Criminals, or the mentally ill do not care who they kill. The news just had a story of a 4 year old killing a 6 year old…How could they get a gun? Not in a owner’s home who was responsible!
You keep saying that. What percent of NRA revenue do you think comes from manufacturers?
Heck Hentor, it’s on wiki. Inform yourself.
[quoteI think someone told you all the facts were on your side.When it comes to research, you and Kable just will not get it. Perhaps someone else can explain how large national survey data is collected for generalized use and made available to any researchers? It is no coincidence. The survey was conducted in 1993. No matter when anyone ever analyzed it or will analyze it, the year it was collected can never change.[/quote]
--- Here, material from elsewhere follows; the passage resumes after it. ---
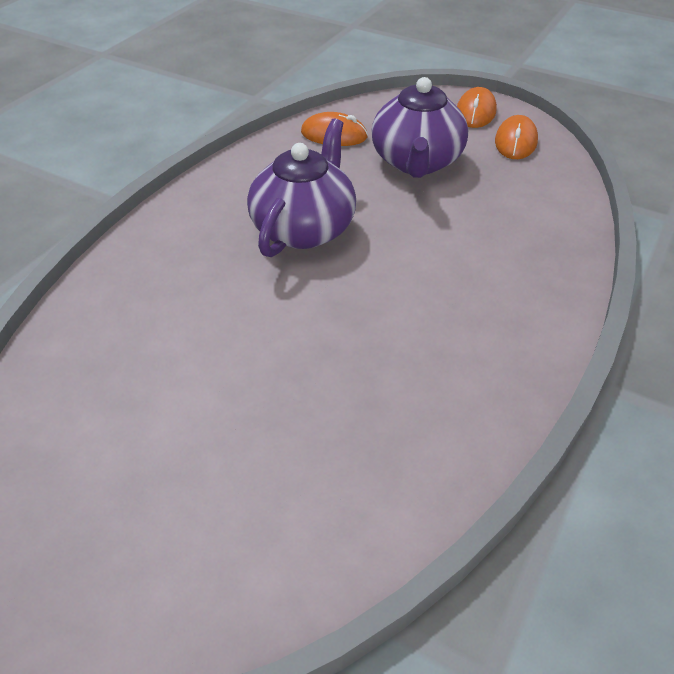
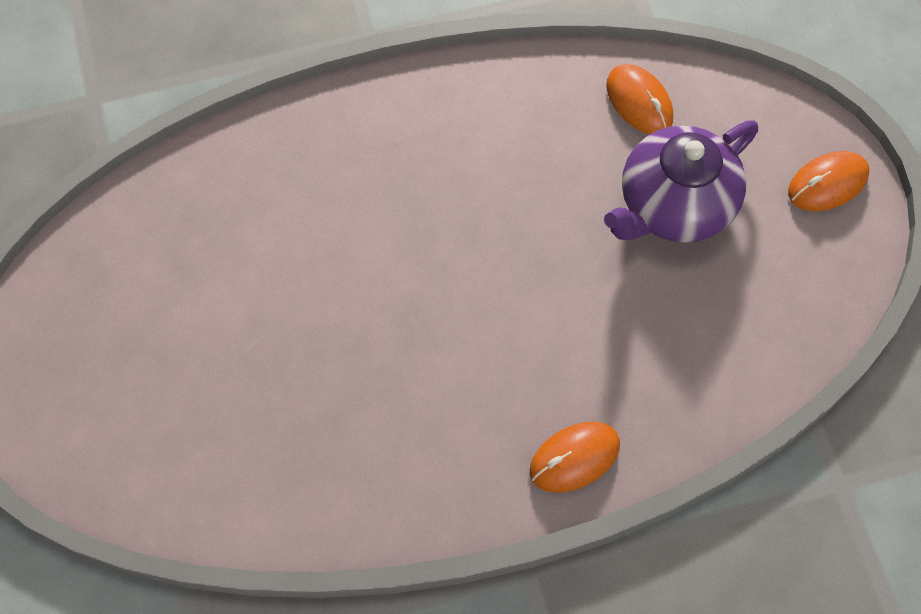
camera: 45 degrees right, 20 degrees up
(304, 228) = (477, 204): purple teapot -> none
(515, 142) = (811, 260): orange mouse -> orange mouse (574, 458)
So you really think 1993 is a coincidence? You really think oversampling young people and minorities and then making general conclusions about the data is the proper way of doing things? You really think in light of the decline in homicides since then, the 1993 data is even relevant? You really have never heard of bias in research? Hint, there are a whole lot of ways it happens.
Saw on the news last night a couple things that bugged me. The first is Obama is flying in Sandy Hook parents on Air Force One to testify before congress. I think their views have already been well established in the media, and in fact some of the parents are not in favor of more gun control, but I doubt they got a free trip at taxpayer expense. Basically we are paying for infringement of our 2nd amendment rights.
The second is Michelle Obama speaking about gun control. She told a story about the senseless shooting of a young woman in Chicago because the shooter thought she was a gang member. It is a terrible tragedy, but no doubt the gun used in the crime was already illegal and the shooting was gang related. No amount of gun laws that penalize law-abiding citizens would have prevented that shooting, so to me it’s a tragic story but not relevant.
The whole thing is just emotional manipulation in my opinion.
I come from a gun-friendly state, and if my elected representatives decide that Virginia and every other state in the USA should be subject to new and pointless gun restrictions because of some knee-jerk reaction then I know exactly who I won’t be voting for the next time they are up for election.
I see you know about as much about the NRA as you do about firearms in general. Members give more money then just their dues and fees. And those round up programs? People are asked each time if they want to contribute, and they say yes. That’s not industry money.
So like I said, your industry contributions are still considerably less than gun owner contributions. Not that all that industry money doesn’t come from gun owners in the first place.